Von Iwan Bunin stammt (aus der Zeit des Ersten Weltkriegs) der verstörende Imperativ: «Sollst zu Schwärze verbrennen …» Der ist mir wieder eingefallen bei der Lektüre, unlängst, von Ilse Aichingers Versuch zu danken, einem Widmungsgedicht aus dem Jahr 1985; so lautet der knappe Text:

Die genaue Ahnung,
das genaue Wissen,
Schutz und Zuflucht.
Die Helligkeit beim Eintritt
macht gewiss:
Hier ist einer durch die Schwärze gegangen
und bleibt.

Wofür bei diesem «Versuch zu danken» gedankt werden soll und wer der genannte Adressat des Dankes, Günther Adler, gewesen ist, entzieht sich meiner Kenntnis. Der zu erbringende Dank scheint der Autorin schwergefallen zu sein, sie spricht ihn bloss versuchsweise aus. Ist, war er zu gross oder zu problematisch, um adäquat ausgesprochen zu werden?
Und wieso erfolgt der Dank in Gedichtform? In einer Form jedenfalls, die sich wegen der Zeilenbrüche als dichterisch zu erkennen gibt? Obwohl sich der Text weder in lautlicher noch in metrischer Hinsicht als Gedicht behaupten kann. Eher könnte man ihn, ungebrochen, als beiläufige Aufzeichnung, etwa als Tagebuchnotiz lesen. Denn ausser dem Parallelismus (genau/genau) der Eingangszeilen – «die genaue Ahnung / das genaue Wissen» – und dessen Kontrastierung durch den Gegensatz von Ahnung und Wissen weist das kleine Gedicht keine formalen Besonderheiten auf.
Bei der dritten Zeile bleibt unklar, ob «Schutz und Zuflucht» als Qualitäten von «Ahnung» und «Wissen» (oder von Genauigkeit) oder als Ergänzung dazu aufzufassen sind; unklar auch, weshalb hier «Zuflucht» und «Schutz» als praktisch gleichbedeutende Begriffe eingesetzt werden, und dies ohne irgendeinen Hinweis auf eine Gefahr oder Bedrohung, die Schutz und Zuflucht erfordert hätte.

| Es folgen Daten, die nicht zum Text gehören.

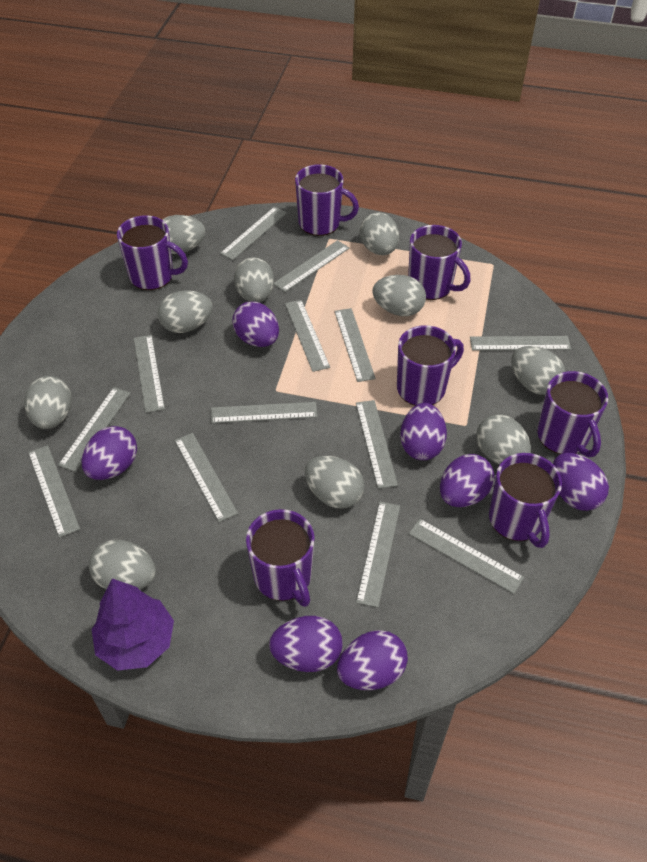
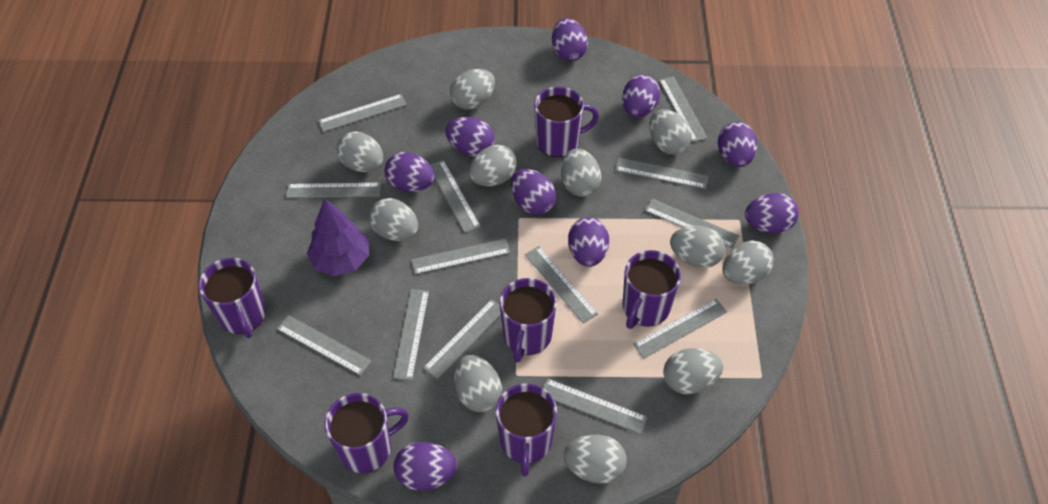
grey egg: 10 -> 11
purple egg: 7 -> 9
purple mug: 7 -> 6

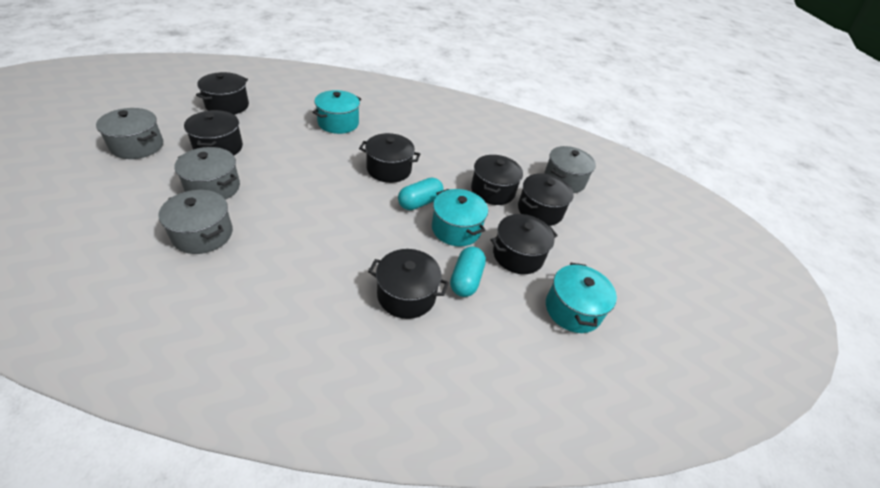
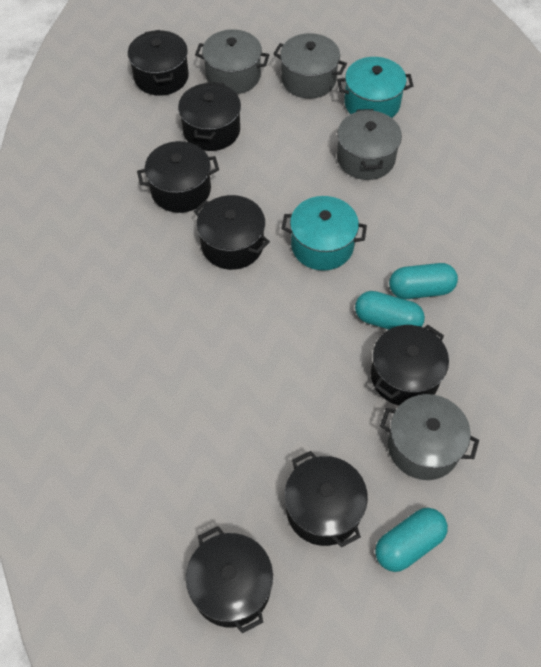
turquoise capsule: 2 -> 3
turquoise pot: 3 -> 2

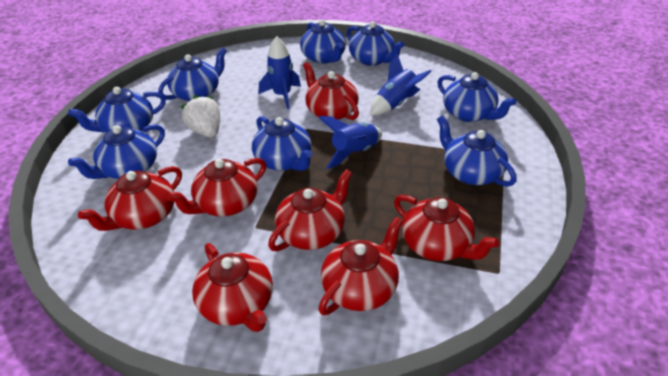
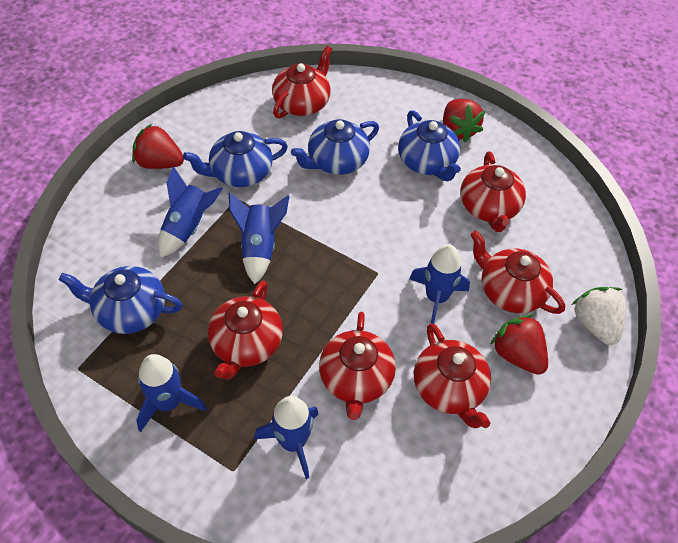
blue rocket: 3 -> 5
blue teapot: 8 -> 4
red strawberry: 0 -> 3
red teapot: 7 -> 6

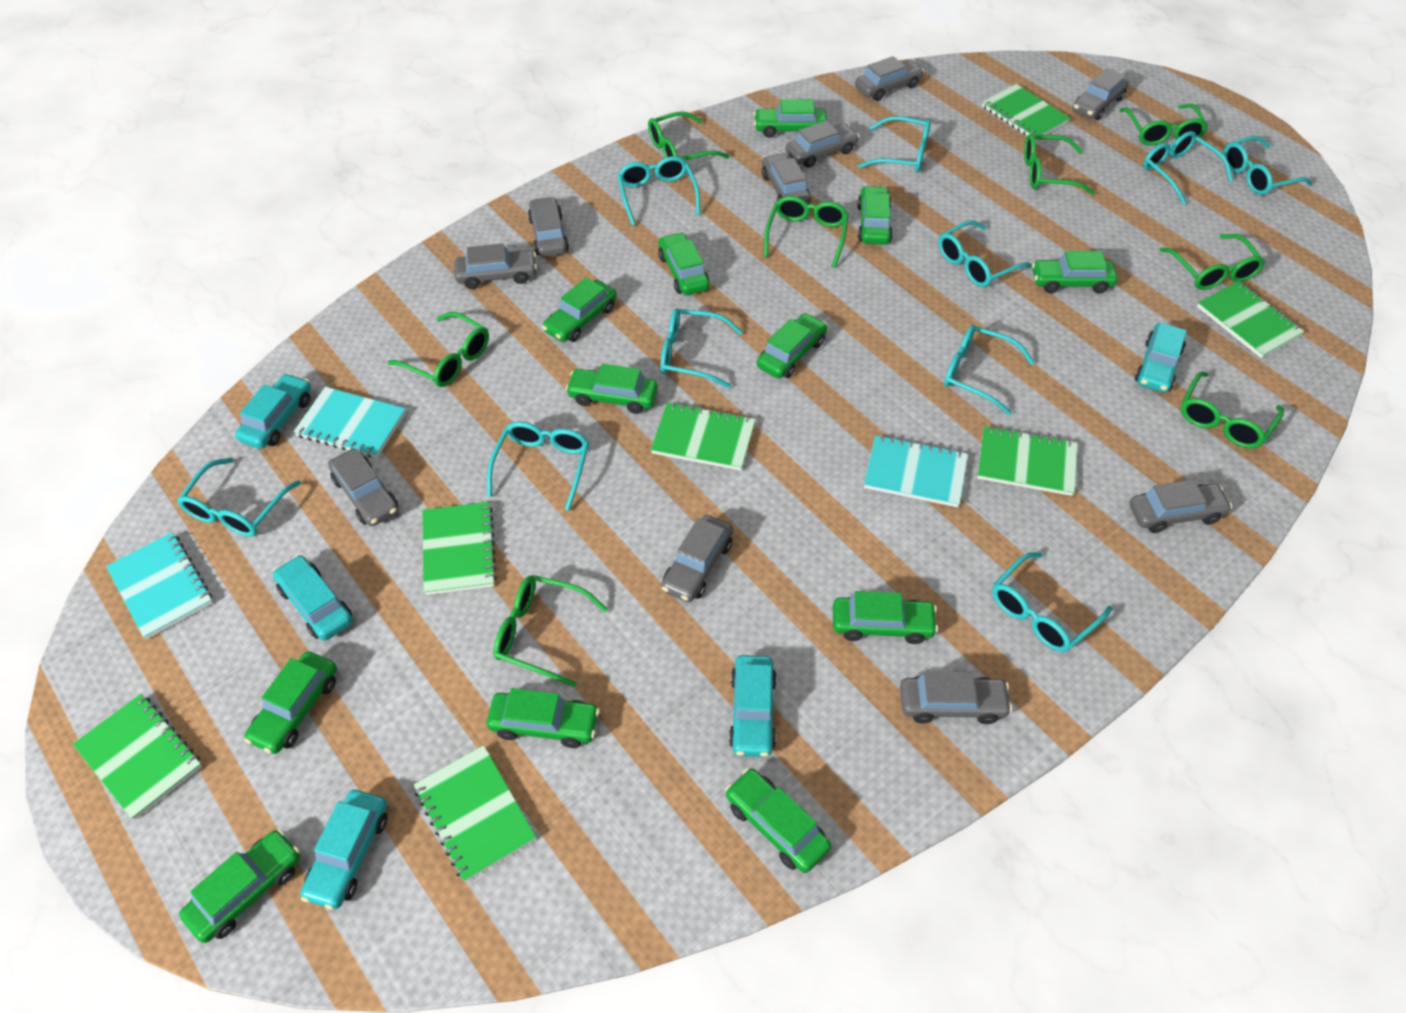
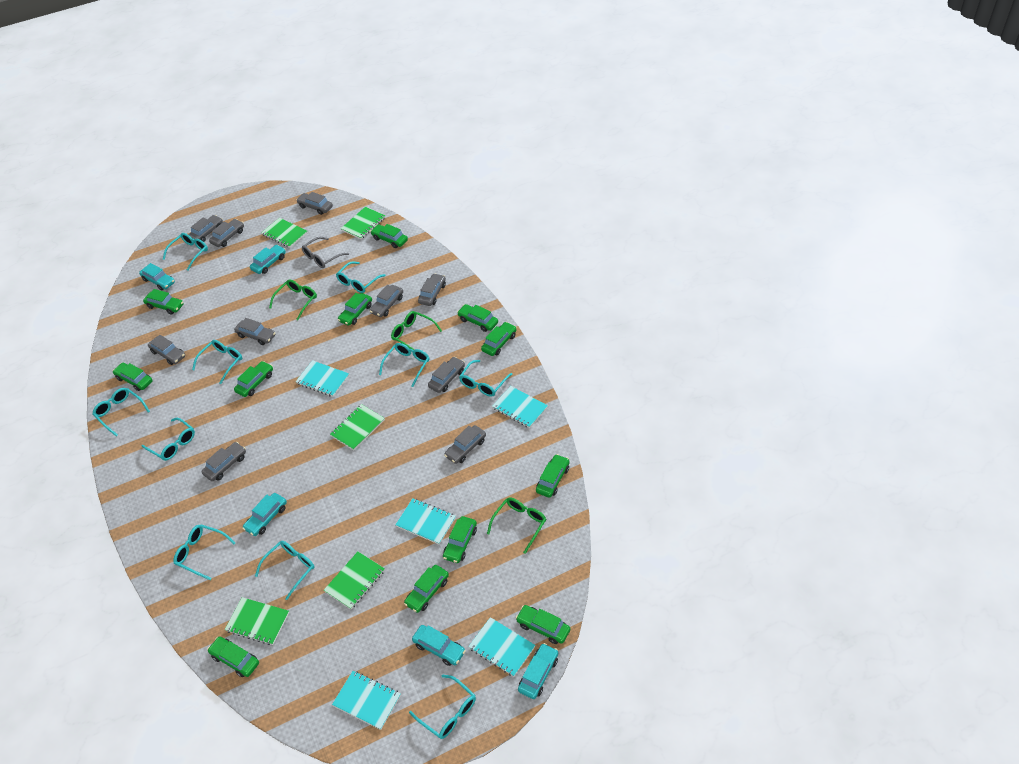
green glasses: 8 -> 3
green notebook: 7 -> 5
grey glasses: 0 -> 1
turquoise notebook: 3 -> 5

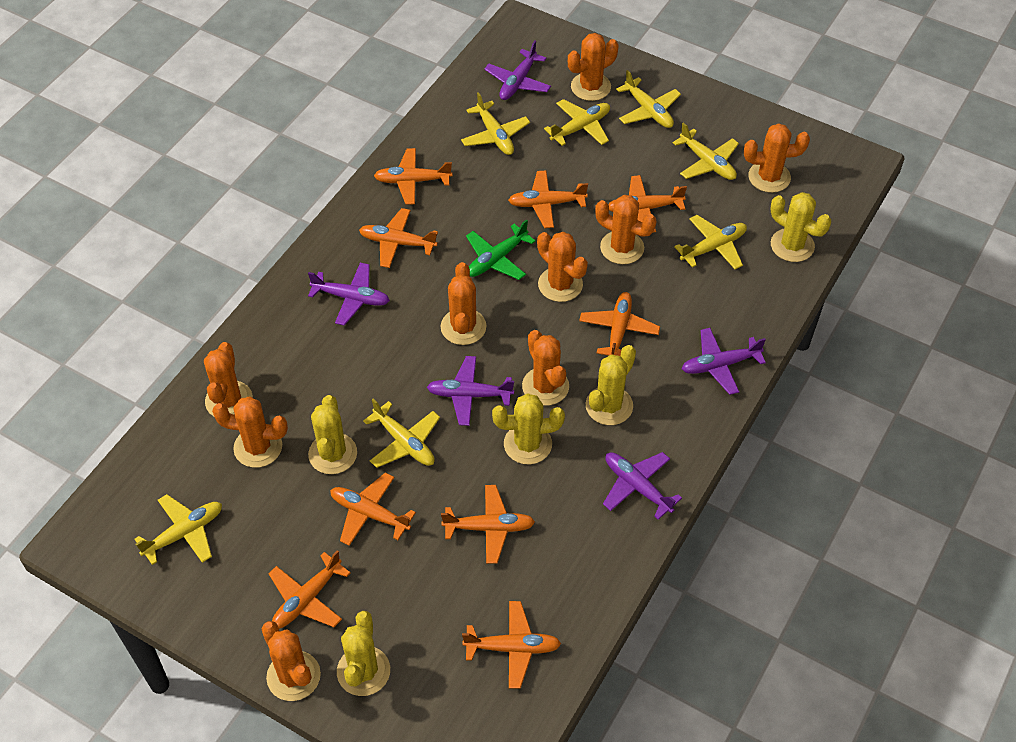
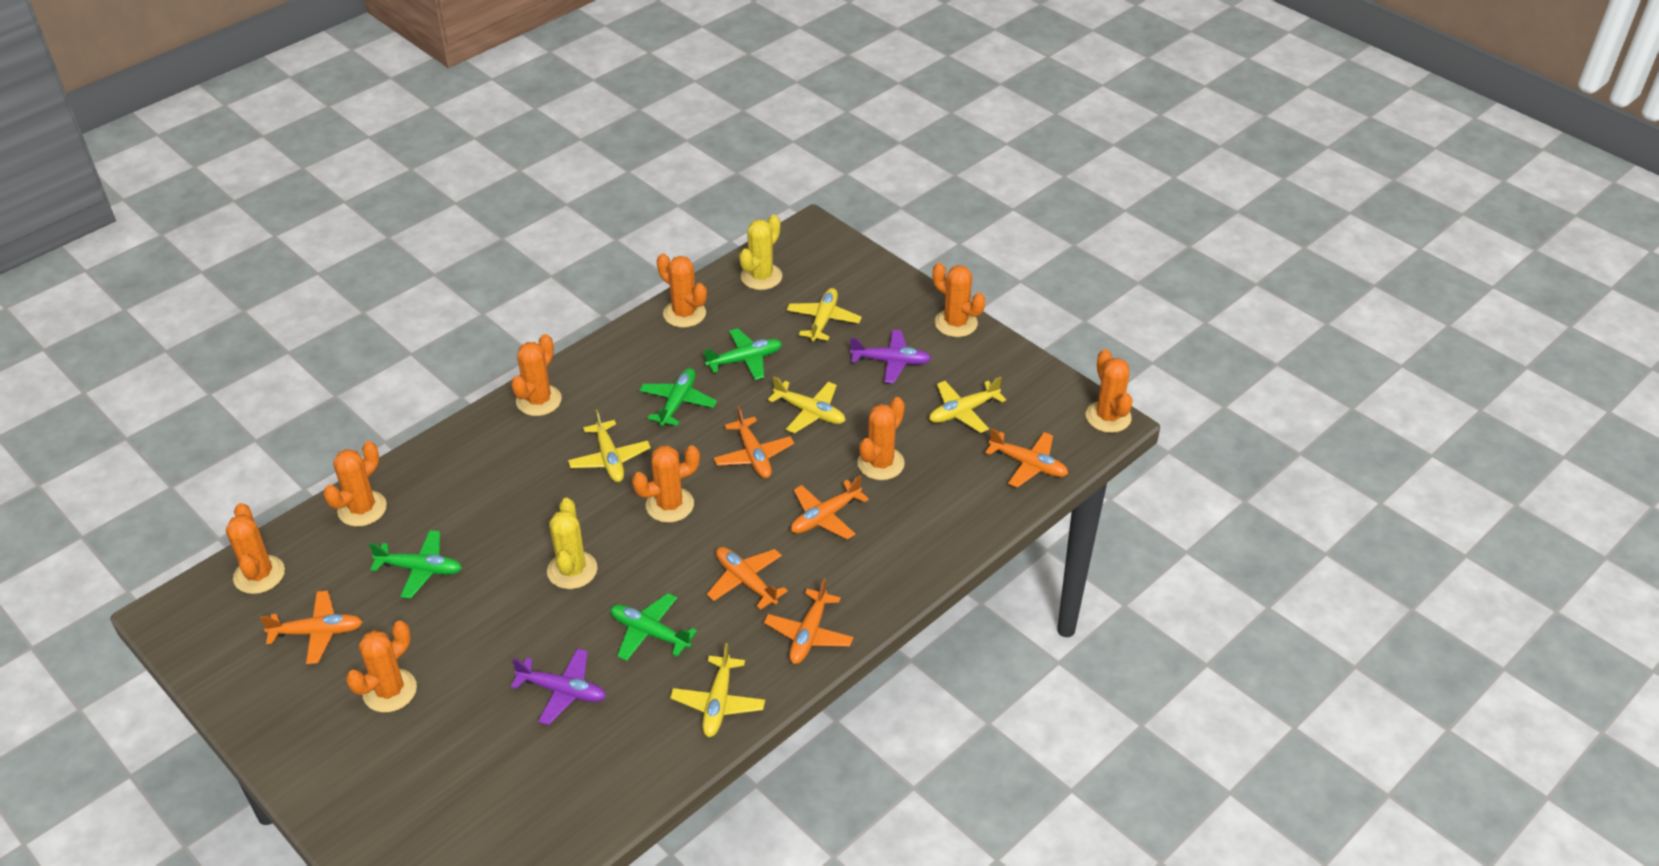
green plane: 1 -> 4
orange plane: 9 -> 6
purple plane: 5 -> 2
yellow cactus: 5 -> 2
yellow plane: 7 -> 5

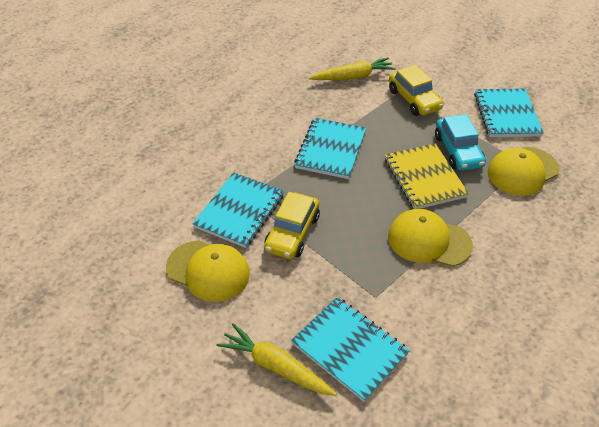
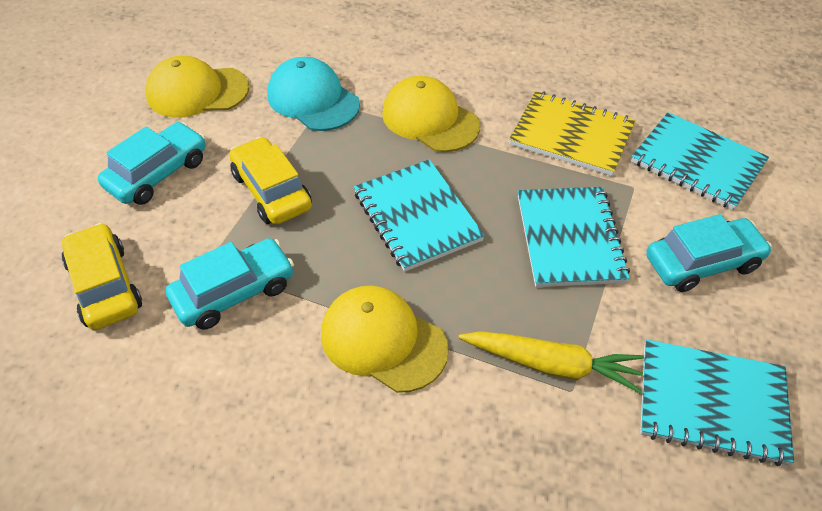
turquoise cap: 0 -> 1
turquoise car: 1 -> 3
yellow carrot: 2 -> 1

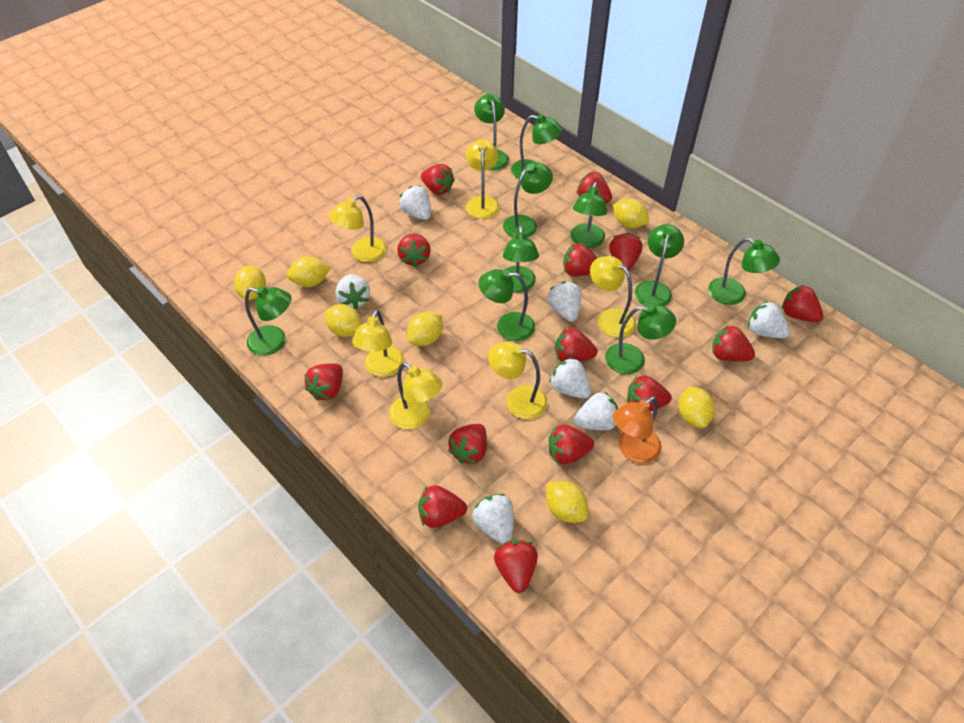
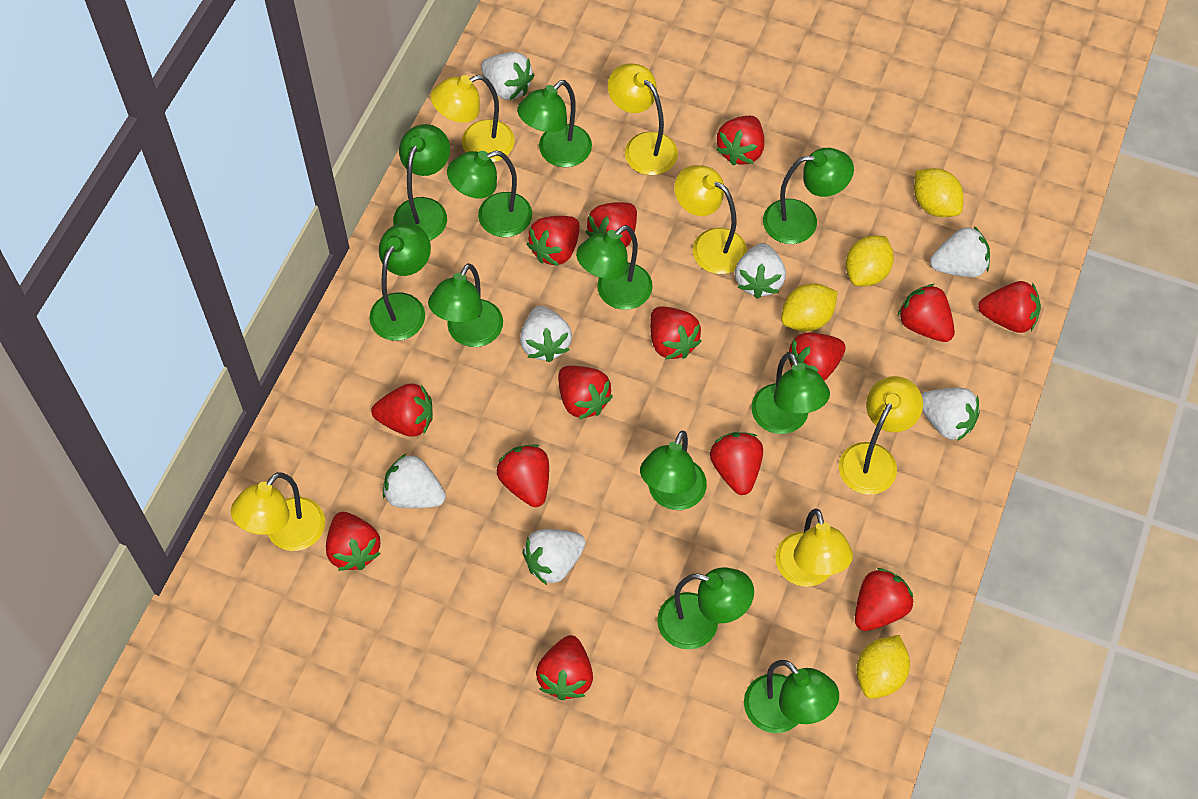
green lamp: 10 -> 11
orange lamp: 1 -> 0
yellow lemon: 7 -> 4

Von einer «Helligkeit beim Eintritt» ist unmittelbar nachfolgend die Rede, von einer Helligkeit also, die erfahrungsgemäss eher beim «Austritt» aus einem dunklen Raum auffällig wird. Und was wird hier betreten? Eine schützende Zuflucht? Jedoch dort, wo Zuflucht gesucht wird, ist es in aller Regel nicht hell – nicht in der Höhle, nicht im Wald, nicht im Keller. Und gleichwohl lässt hier die Helligkeit Gewissheit aufkommen, aber Gewissheit wovon, worüber? Die letzten, die stärksten Verse des Gedichts geben darauf eine ebenso frappierende wie rätselhafte Antwort: «Hier ist einer durch die Schwärze gegangen | und bleibt.»
Wer hier mit dem «einen» gemeint ist (vielleicht der Adressat?) und was für einen Weg »durch die Schwärze» er hinter sich hat, bleibt offen. Feststeht einzig, dass der aus unbenannter Dunkelheit in die hiesige Helligkeit eingetretene Gast bleibt, wo sich ihm Zuflucht und Schutz, mithin auch Gewissheit eröffnet haben. – Vielleicht muss man tatsächlich «zu Schwärze verbrennen», um die hellste Gewissheit zu gewinnen?